水体中溶解氧(Dissolved oxygen,DO)对海洋生态系统非常重要[17]。溶解氧值低于2 mg/L的水体通常称为低氧水体[18]。目前长江口已成为世界低氧海域的一个典型区域,而富营养化是引起长江口外低氧事件频发的重要原因[19]。自20世纪50年代以来,一系列研究记录了长江口低氧现象的发生[12, 20-23],低氧区的位置每年存在差异[24]。长江口外低氧区中心位于123°E 31°N附近,近年来有北移的趋势[12]。2013年夏季在长江口外发现3个低氧亚区,部分区域是新观测到的[23]。微生物对溶解氧的消耗在低氧和缺氧的发展形成中起着重要作用,比如,应用Illumina MiSeq测序平台对2013年8月正在发生低氧的长江口外低氧区和邻近海域表层沉积物16S rRNA V4-V5高可变区高通量测序,发现在严重层化的区域中,好氧拟杆菌和浮霉菌降解有机物并消耗大量氧气的过程是造成低氧区的原因之一[23]

在低氧条件下,以硝酸盐为电子受体的反硝化过程是沉积物的重要氮去除途径[3, 25]。目前对长江口外低氧区和邻近海域微生物生态研究主要集中在细菌和古菌多样性分析[23, 26-27],但是缺乏针对反硝化微生物菌群结构和分布特征的研究。为此,本研究选取长江口夏季的低氧区及其邻近海域的表层沉积物样品,对其中的反硝化功能基因nirSnirK进行高通量测序,探究:(1) 两种功能基因的群落结构差异,(2) 两种功能基因群落分布特征。研究结果将丰富对长江口外低氧区nirSnirK功能基因的多样性及其分布特征的认识。

1 材料和方法 1.1 样品采集、前处理及保存

2013年8月,在R/V东方红2号上使用箱式采泥器采集了7个站位的表层沉积物(0-3 cm)进行反硝化功能基因的测序分析,沉积物样品在船上以-20 ℃的温度冷冻保存,并使用冰盒运输至实验室,在实验室以-80 ℃的温度冷冻保存直至提取DNA。底层海水样品由Niskin采样器采集,底层水中溶解有机碳(Dissolved organic carbon,DOC)样品在采集后立即用0.45 μm的尼龙滤头过滤、底层水NO3-样品在采集后立即用0.4 μm的聚碳酸酯膜过滤,均放置在-20 ℃冷冻保存直至分析。

1.2 样品数据获取

温度和盐度等数据使用CTD (Sea-Bird 11plus,Sea-Bird Electronics,Bellevue,WS,USA)获取;DO数据由溶氧仪测得,并使用Winkler的方法进行校正;实验室使用TOC分析仪(Shimadzu TOC-L CPH,Japan)测量DOC样品;称取5 g左右未研磨沉积物进行粒度分析,通过激光粒度仪(LS-100Q)测试得到数据,NO3-样品采用德国Seal Analytical生产的AH_A3型连续流动分析仪测定,使用Cd-Cu还原法和重氮偶氮法,550 nm波长测定[28]

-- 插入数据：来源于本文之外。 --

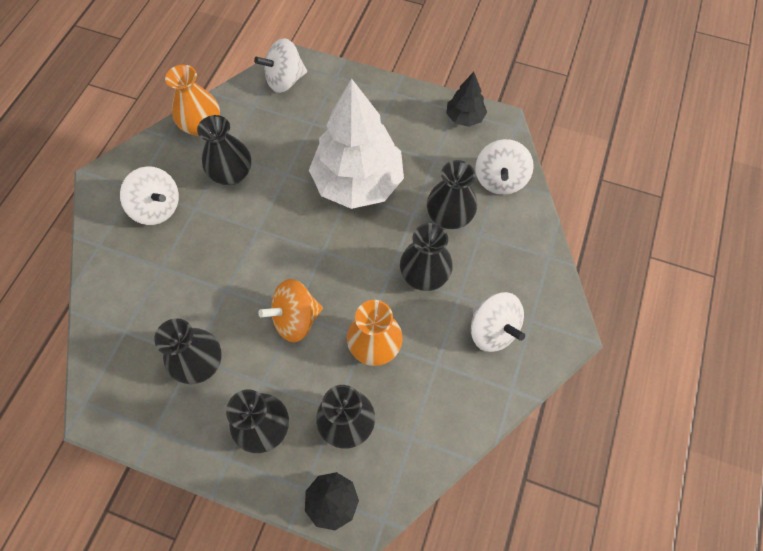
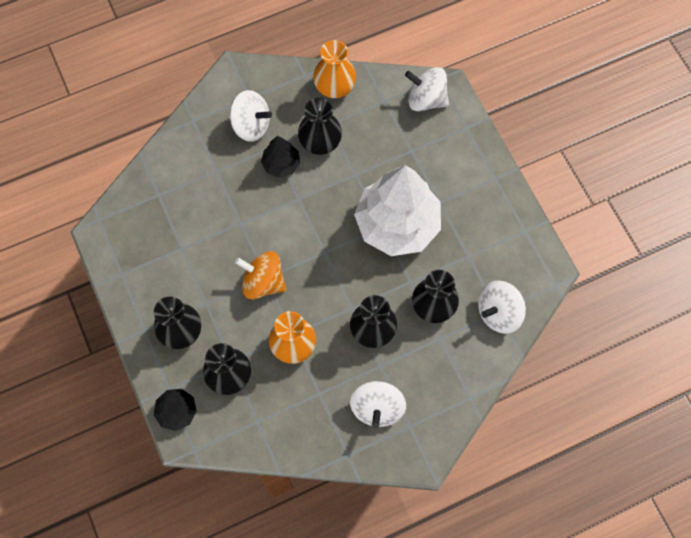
camera: 45 degrees right, 5 degrees up
(157, 208) = (251, 125): white spinning top -> white spinning top turned 60 degrees counterclockwise
(200, 363) = (182, 256): black vase -> none
(464, 117) = (526, 243): black tree -> black tree (281, 164)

1.3 沉积物总DNA提取、PCR和Illumina MiSeq测序

使用MoBio PowerSoil (MOBIO Laboratories,Carlsbad,CA,USA)试剂盒,每个样品称取0.5-1.0 g沉积物,按说明书提取沉积物总DNA,用NanoDrop ND2000 (Thermo Fisher Scientific, Wilmington,DE,USA)分光光度法测定其浓度和纯度,利用1%琼脂糖凝胶电泳检测DNA提取质量于-80 ℃冷冻保存。样品总DNA由上海美吉生物公司应用Illumina MiSeq测序仪对nirSnirK基因进行测序,采用引物cd3aF (5′-GTS AACGTSAAGGARACSGG-3′)和R3cd (5′-GASTT CGGRTGSGTCTTGA-3′)对nirS基因进行扩增[29],采用引物nirK1aCu (5′-ATCATGGTSCTGCCGCG-3′)和nirKR3Cu (5′-GCCTCGATCAG(A/G)TTGTG GTT-3′)对nirK基因进行扩增[30]。20 μL的反应体系包含:使用ABI GeneAmp 9700 PCR System一式三份进行PCR扩增,总体积为20 μL PCR反应混合物,其中包含5×FastPfu缓冲液(4 μL)、2.5 mmol/L dNTPs (2 μL)、5 μmol/L正向引物(0.8 μL)、5 μmol/L反向引物(0.8 μL)、FastPfu聚合酶(0.4 μL)、BSA (0.2 μL)、模板DNA (2 μL)、灭菌超纯水(9.8 μL);10×缓冲液(2 μL)、2.5 mmol/L dNTPs (2 μL)、5 μmol/L正向引物(0.8 μL)、5 μmol/L反向引物(0.8 μL)、rTaq聚合酶(0.2 μL)、BSA (0.2 μL)、模板DNA (10 ng)、灭菌超纯水(14 μL)。在95 ℃下进行3 min的热循环(nirSnirK),在95 ℃下进行40个循环,持续0.5 min,在55 ℃下进行0.5 min,在72 ℃下进行1 min,最后延伸到72 ℃下进行10 min通过凝胶电泳和纯化鉴定所有PCR产物[31]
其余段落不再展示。